Uno de los problemas más serios que enfrenta el hombre moderno es el de su propia identidad. El hombre moderno no sabe a ciencia cierta lo que él es, y consecuentemente tampoco sabe cómo se supone que debe funcionar en este mundo.
¿Qué es lo que hace a un ser humano ser humano? ¿Tenemos derecho a esperar que un hombre se comporte de una manera distinta a como lo hace un animal? ¿Hay alguna diferencia entre matar a un hombre y matar a un perro?
Muchos perciben intuitivamente que sí, pero no podrían decir con certeza dónde radica la diferencia.

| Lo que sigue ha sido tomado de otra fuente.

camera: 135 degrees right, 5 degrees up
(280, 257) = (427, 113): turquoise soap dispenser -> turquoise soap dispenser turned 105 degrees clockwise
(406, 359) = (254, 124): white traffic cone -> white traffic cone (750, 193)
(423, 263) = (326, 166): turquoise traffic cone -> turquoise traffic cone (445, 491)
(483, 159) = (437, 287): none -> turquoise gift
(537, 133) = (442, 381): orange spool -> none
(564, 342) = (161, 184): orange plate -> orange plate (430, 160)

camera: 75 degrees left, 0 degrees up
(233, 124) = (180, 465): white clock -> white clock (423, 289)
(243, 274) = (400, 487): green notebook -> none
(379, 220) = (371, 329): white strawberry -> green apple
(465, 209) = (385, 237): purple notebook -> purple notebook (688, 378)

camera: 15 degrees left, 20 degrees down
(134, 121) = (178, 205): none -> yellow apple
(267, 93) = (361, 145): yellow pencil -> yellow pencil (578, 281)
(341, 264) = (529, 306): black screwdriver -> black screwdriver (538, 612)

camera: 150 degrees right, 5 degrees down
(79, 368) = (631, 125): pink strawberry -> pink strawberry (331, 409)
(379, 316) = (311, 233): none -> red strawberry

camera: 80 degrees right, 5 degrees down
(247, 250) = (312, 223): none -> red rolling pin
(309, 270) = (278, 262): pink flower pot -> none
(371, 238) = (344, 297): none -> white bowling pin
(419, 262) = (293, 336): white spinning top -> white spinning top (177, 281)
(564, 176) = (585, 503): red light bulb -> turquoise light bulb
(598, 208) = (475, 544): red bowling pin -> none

Y es que tan pronto dejamos de ver al hombre como un ser creado por Dios a Su imagen y semejanza, ya no tenemos base alguna para asignarle algún tipo de dignidad especial, y mucho menos para establecer cómo se supone que un hombre debe vivir en el mundo.
Nuestra identidad depende de nuestro origen; y nuestra función en el mundo depende de nuestra identidad. Si no sabemos de dónde venimos, tampoco podemos saber quiénes somos; y si no sabemos quiénes somos y de dónde venimos, tampoco podemos saber cómo se supone que debemos vivir.
Y si esto es cierto con respecto a los individuos también lo es con respecto a la iglesia. Si hay algo que la iglesia de nuestra generación necesita recordar urgentemente es su identidad.
Y uno de los textos más ricos del NT para hablar acerca de este tema es 1P. 2:9-10: “Mas vosotros sois linaje escogido, real sacerdocio, nación santa, pueblo adquirido por Dios, para que anunciéis las virtudes de aquel que os llamó de las tinieblas a su luz admirable; vosotros que en otro tiempo no erais pueblo, pero que ahora sois pueblo de Dios; que en otro tiempo no habíais alcanzado misericordia, pero ahora habéis alcanzado misericordia”.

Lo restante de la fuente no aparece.